Ernest Bevin Academy is a secondary school for boys and a mixed sixth form located in Tooting, London, England. The school is all-boys for ages 11 through 18, and has a co-educational sixth form.  It has about 1,173 pupils. The school was judged as 'requiring improvement' in a November 2018 report by Ofsted. The school was judged as "Good" in a June 2022 report by Ofsted.

History
The school was named after Ernest Bevin (1881–1951), a British labour leader and politician. It was formed through merging the two adjacent schools of Bec Grammar and Hillcroft Secondary Modern in 1971. The school was briefly named Bec-Hillcroft until 1971 when it became Ernest Bevin School. It was renamed Ernest Bevin College in 1996 . 

Hillcroft Secondary School, Bec-Hillcroft and Ernest Bevin School ran under the aegis of the Inner London Education Authority until it was abolished by the Education Reform Act 1988. Since then the school has been run by the London Borough of Wandsworth.  

Ernest Bevin College became a specialist college for athletics since 2000. Because of improvement in academic achievement, the college was offered a second specialism in Mathematics and Computing in 2004.

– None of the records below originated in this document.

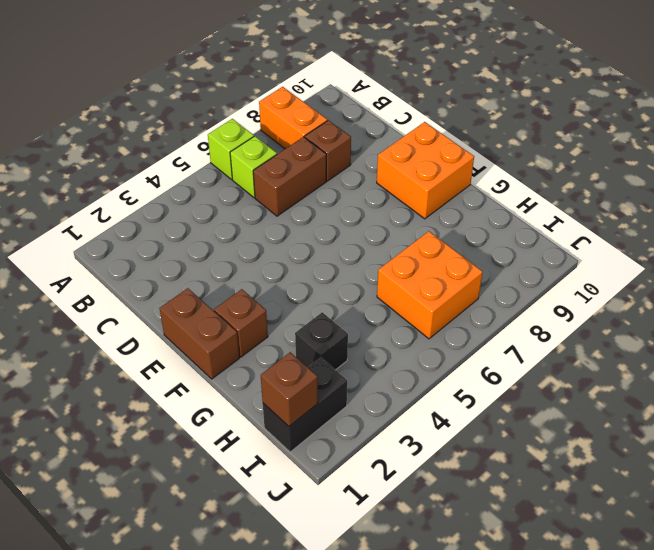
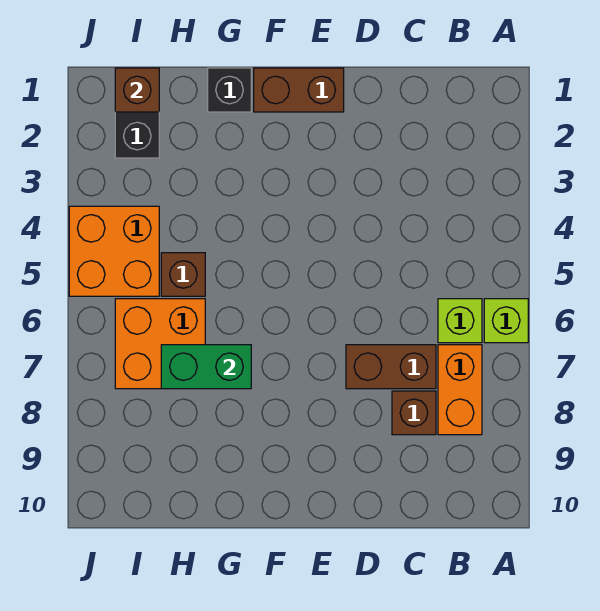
orange brick A8:B8 level 1 -> orange brick B7:B8 level 1
brown brick C6:C7 level 1 -> brown brick C7:D7 level 1
orange brick E9:F10 level 1 -> orange brick I4:J5 level 1
brown brick F2 level 1 -> brown brick H5 level 1
none -> green brick G7:H7 level 2
black brick H3 level 1 -> black brick G1 level 1

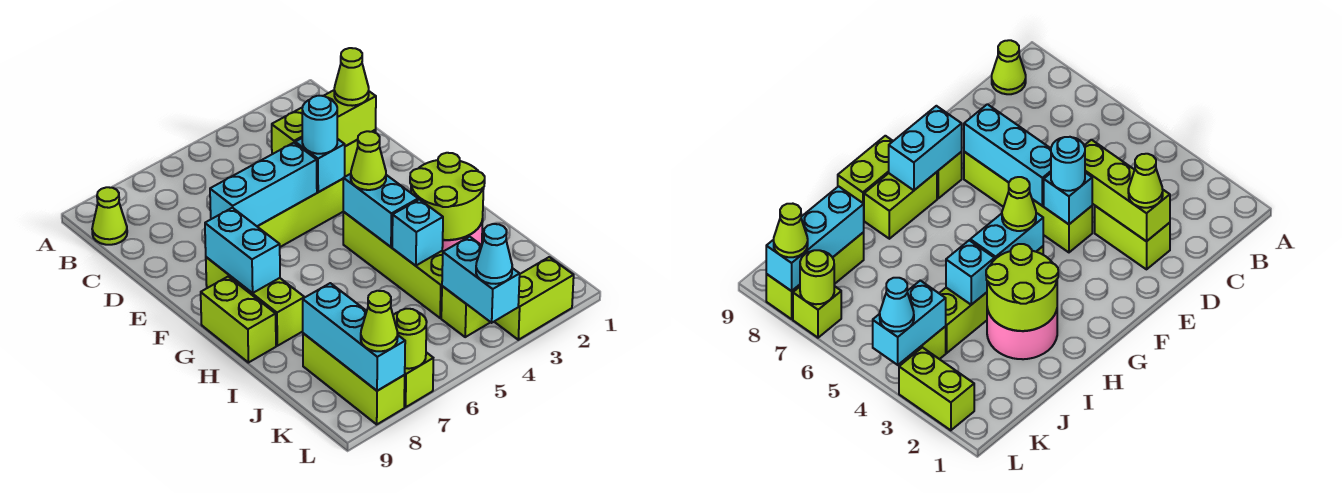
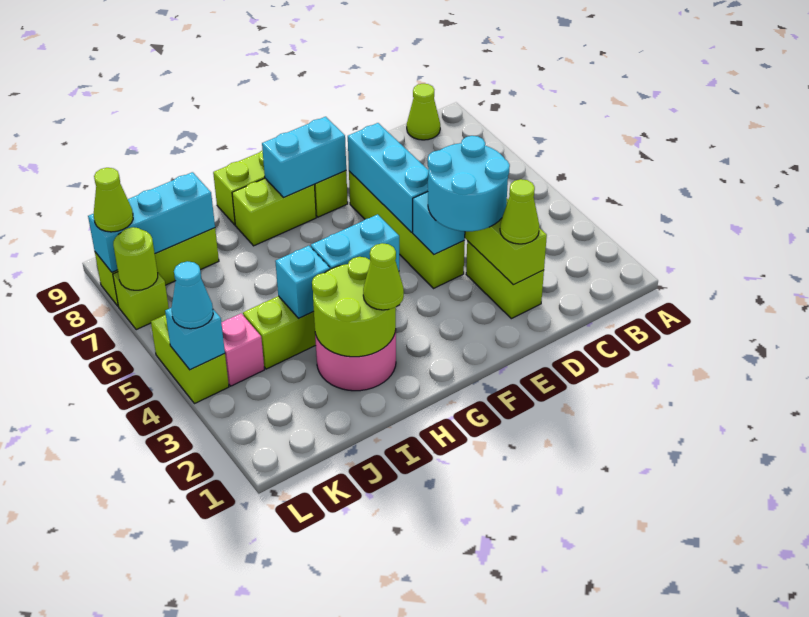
cyan round brick E4 level 3 -> cyan round brick D3:E4 level 3
lime cone G4 level 3 -> lime cone H2 level 3
lime brick K4 level 1 -> pink brick K4 level 1
cyan brick K4:L4 level 2 -> cyan brick L4 level 2
lime brick L2:L3 level 1 -> lime brick L4:L5 level 1

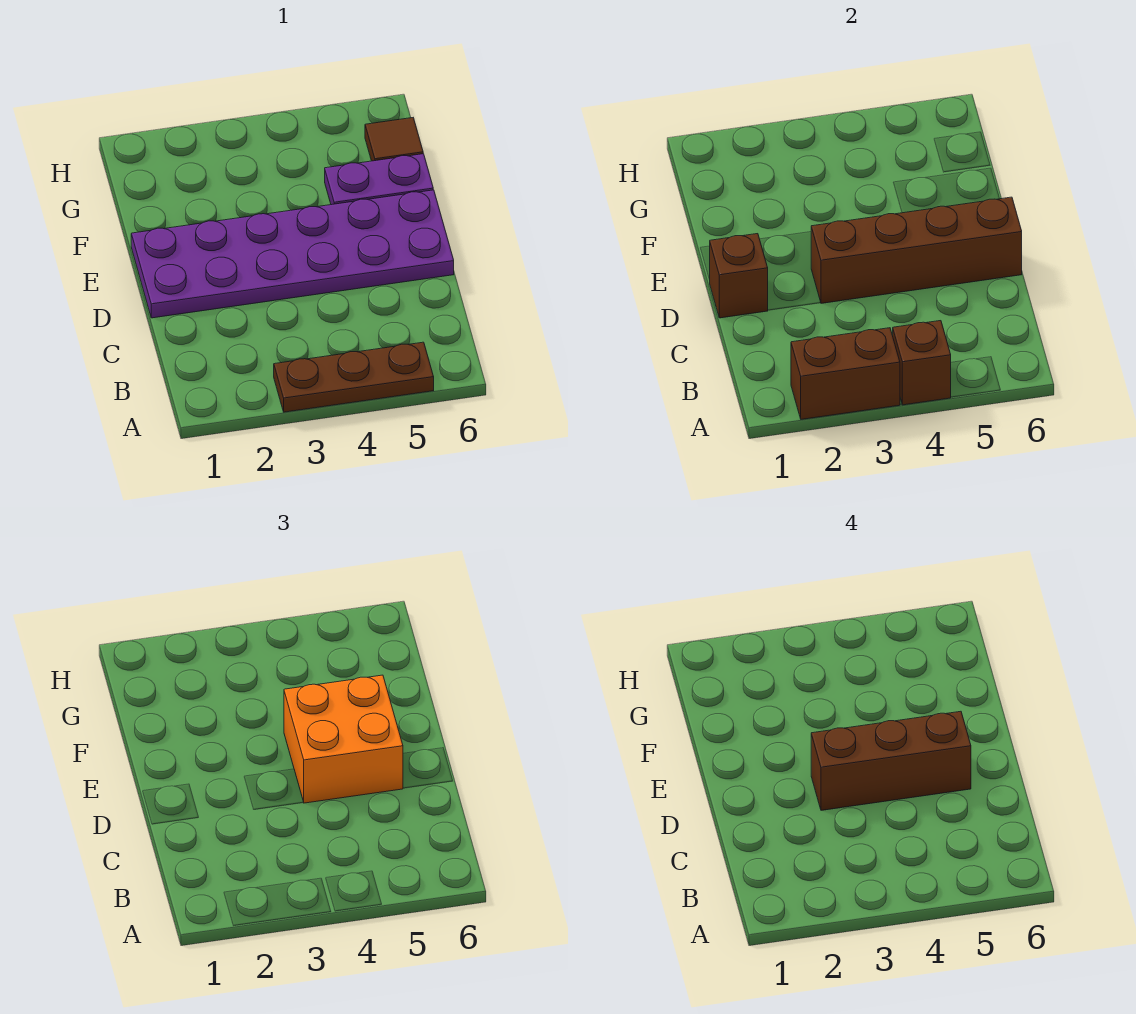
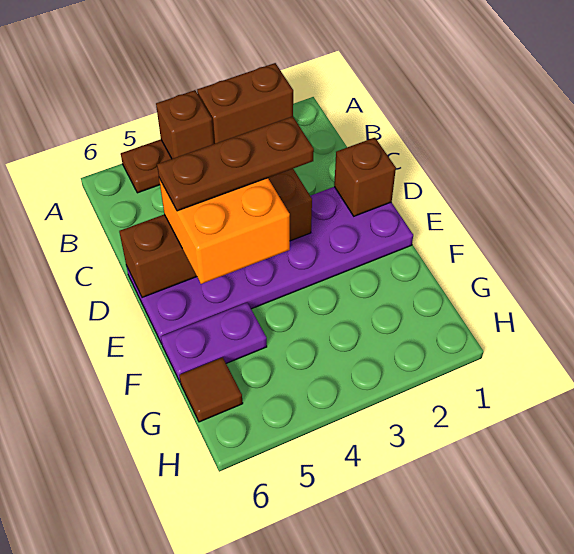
brown brick D3:D5 level 4 -> brown plate D3:D5 level 4

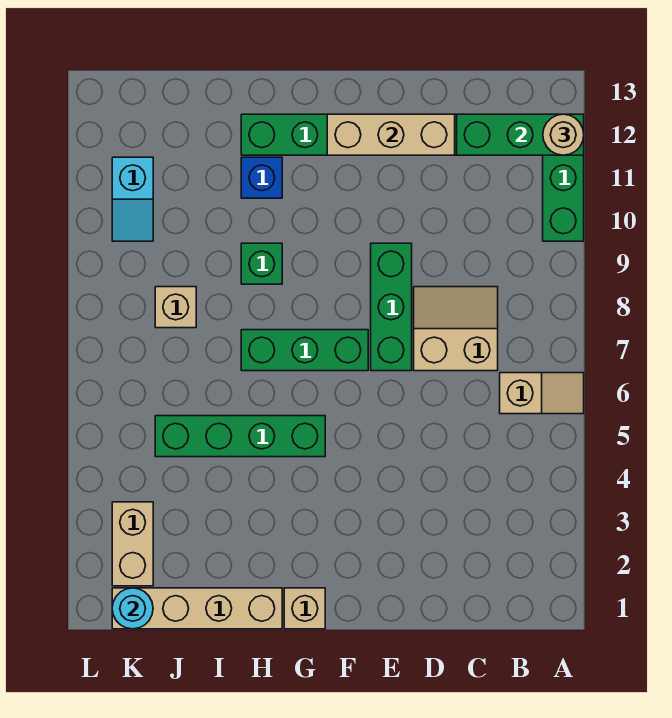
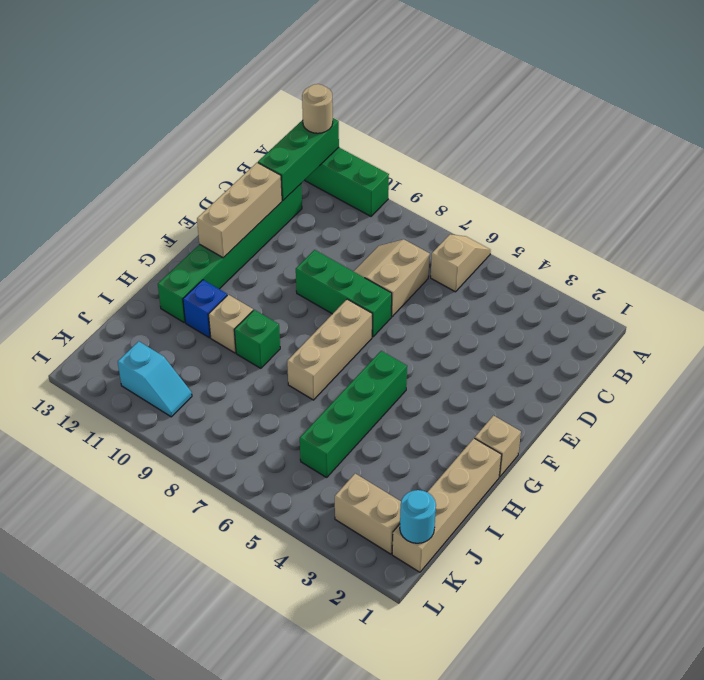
green brick F7:H7 level 1 -> tan brick F7:H7 level 1
tan brick J8 level 1 -> tan brick H10 level 1

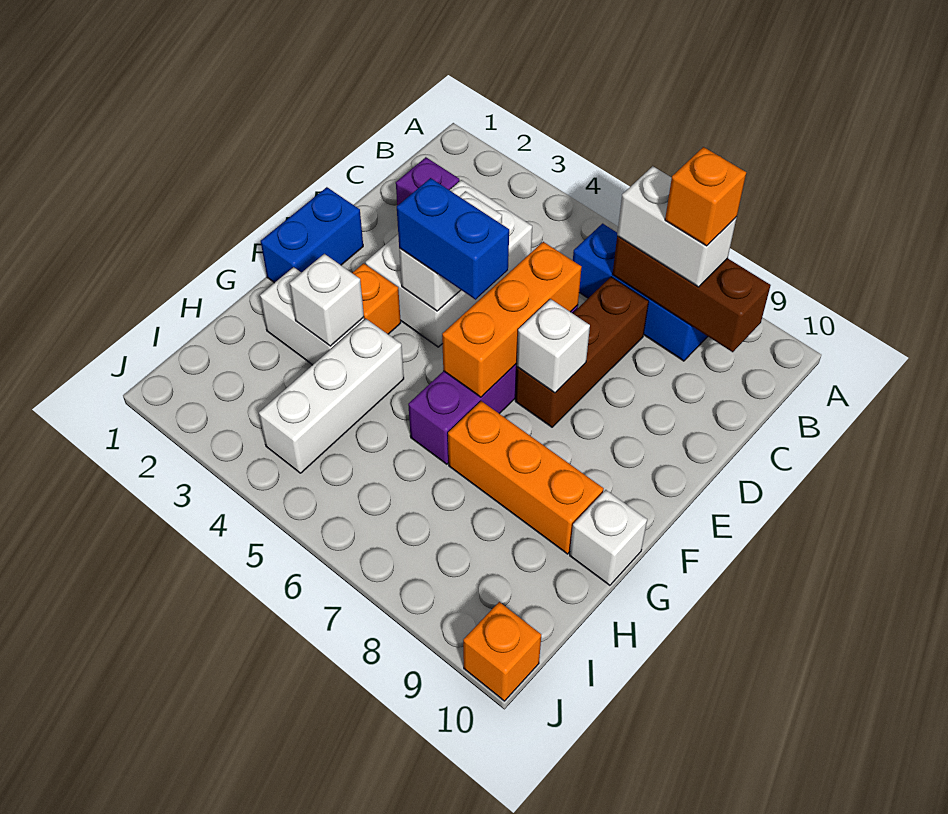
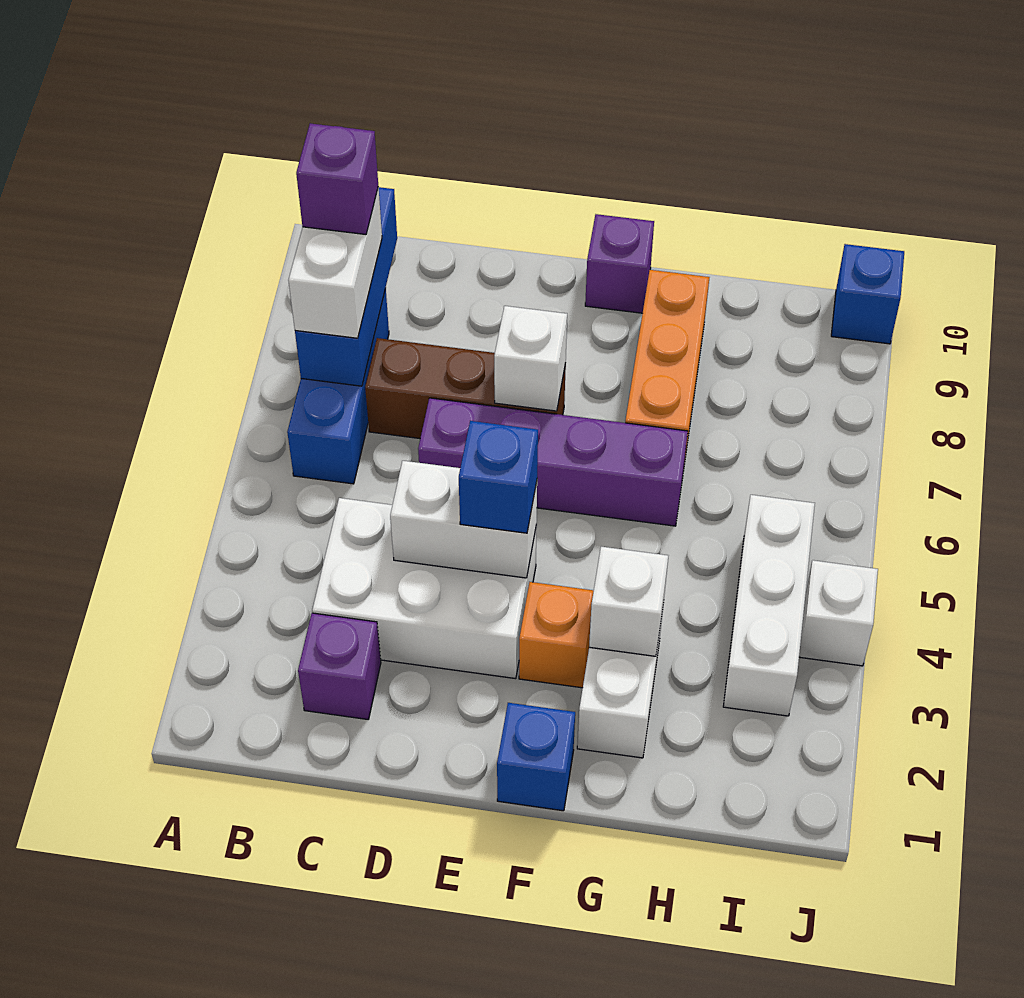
brown brick B7:B9 level 2 -> blue brick B7:B9 level 2
orange brick B8 level 4 -> purple brick B8 level 4
orange brick D6:F6 level 2 -> none
blue brick E1:F1 level 1 -> blue brick F1 level 1
blue brick E4:E5 level 3 -> blue brick E4 level 3
none -> purple brick F10 level 1
white brick G4:I4 level 1 -> white brick I3:I5 level 1
white brick G10 level 1 -> white brick J4 level 1
orange brick J10 level 1 -> blue brick J10 level 1

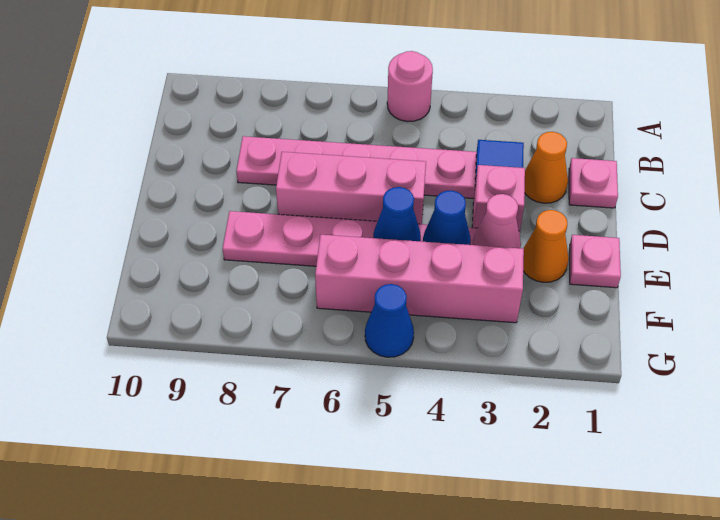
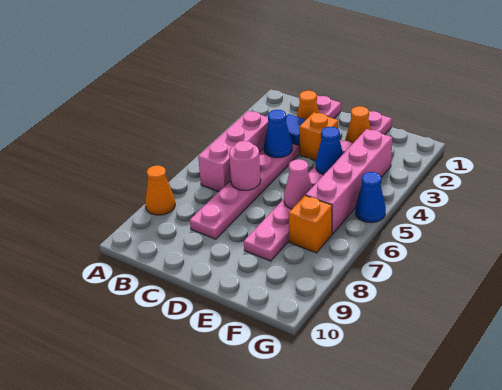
pink round brick A5 level 1 -> pink round brick C6 level 2
none -> orange cone A8 level 1
pink brick D3 level 1 -> orange brick D3 level 1
pink brick D5:D7 level 1 -> pink brick B4:B6 level 1
pink cone E3 level 2 -> pink cone E6 level 2
blue cone E5 level 2 -> blue cone C4 level 2
none -> orange brick F7 level 1

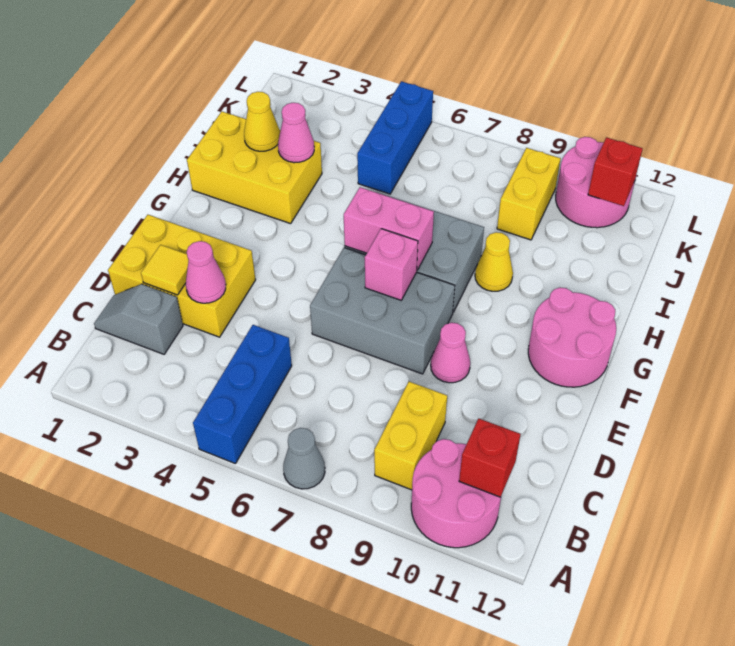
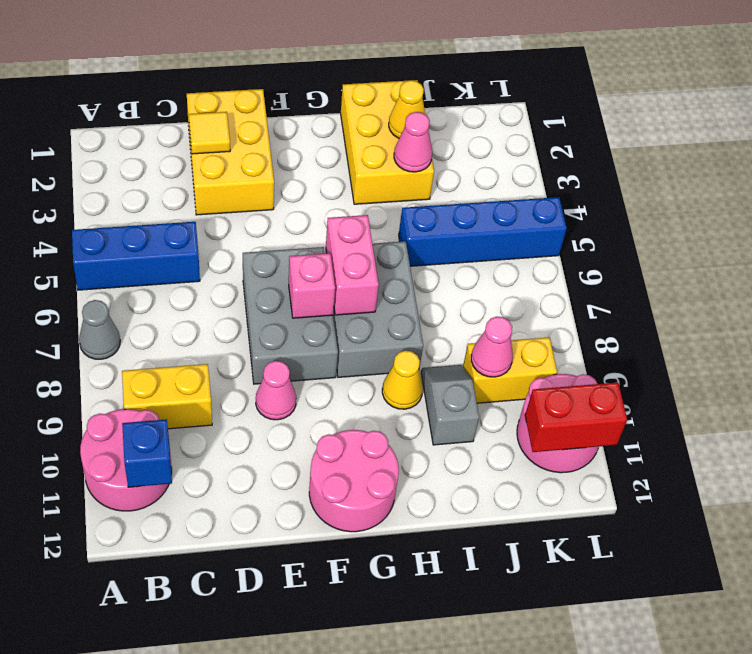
red brick B11 level 2 -> blue brick B11 level 2
grey slope C1:C2 level 1 top 2 -> grey slope I9:I10 level 1 top 10
pink cone D3 level 2 -> pink cone J9 level 2
blue brick J5:L5 level 1 -> blue brick I5:L5 level 1
red brick K11 level 2 -> red brick K11:L11 level 2

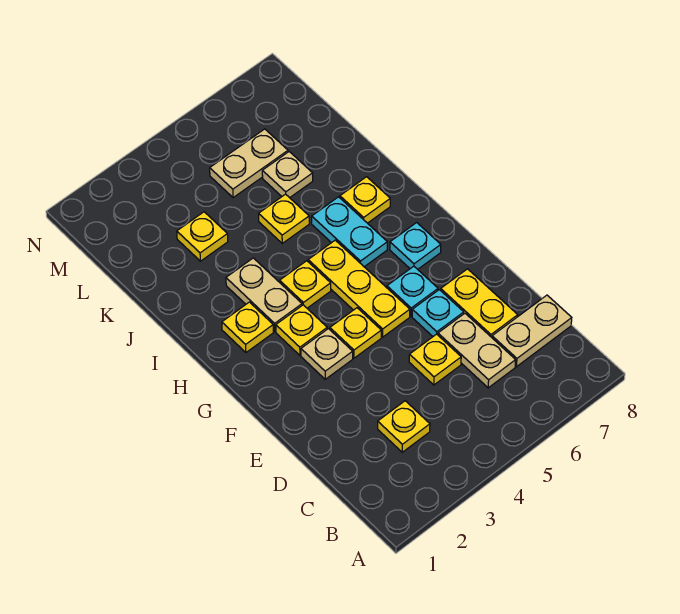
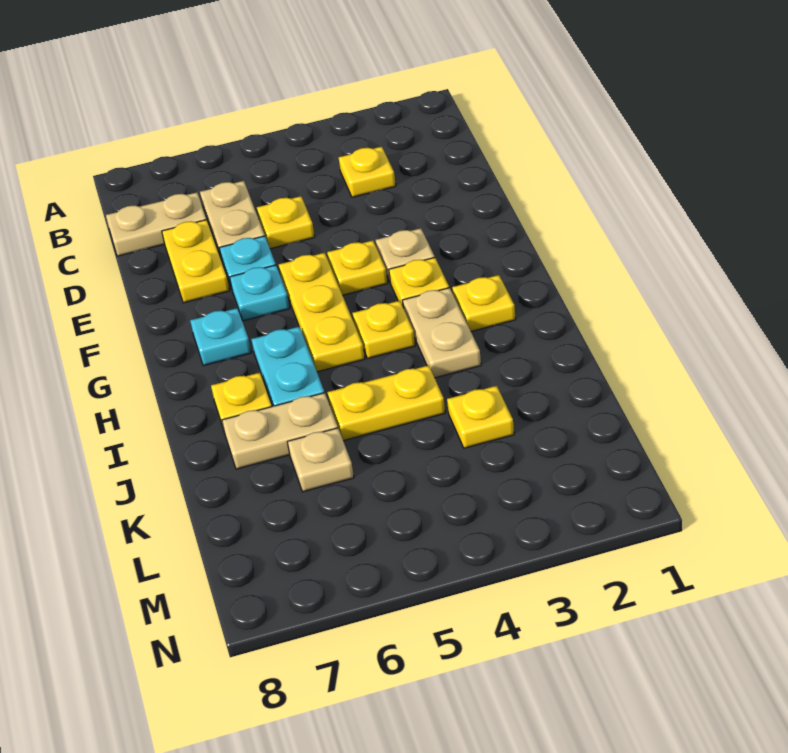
yellow plate J5 level 1 -> yellow plate J4:J5 level 1
tan plate L5:L6 level 1 -> tan plate J6:J7 level 1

On the 1st of March 2023, Ernest Bevin College became a part of the United Learning Trust, with the new name 'Ernest Bevin Academy'.

Sports at Ernest Bevin 
Sports the school currently participates in, or facilitates students' participation in, include: Football, Rugby, Cricket, Swimming, Athletics, Basketball, Table tennis.

Ernest Bevin has won many tournaments in volleyball like the U16 Boys Nationals Title (2008). They were succeeded by Newcastle (Staffs) Volleyball Club in 2009.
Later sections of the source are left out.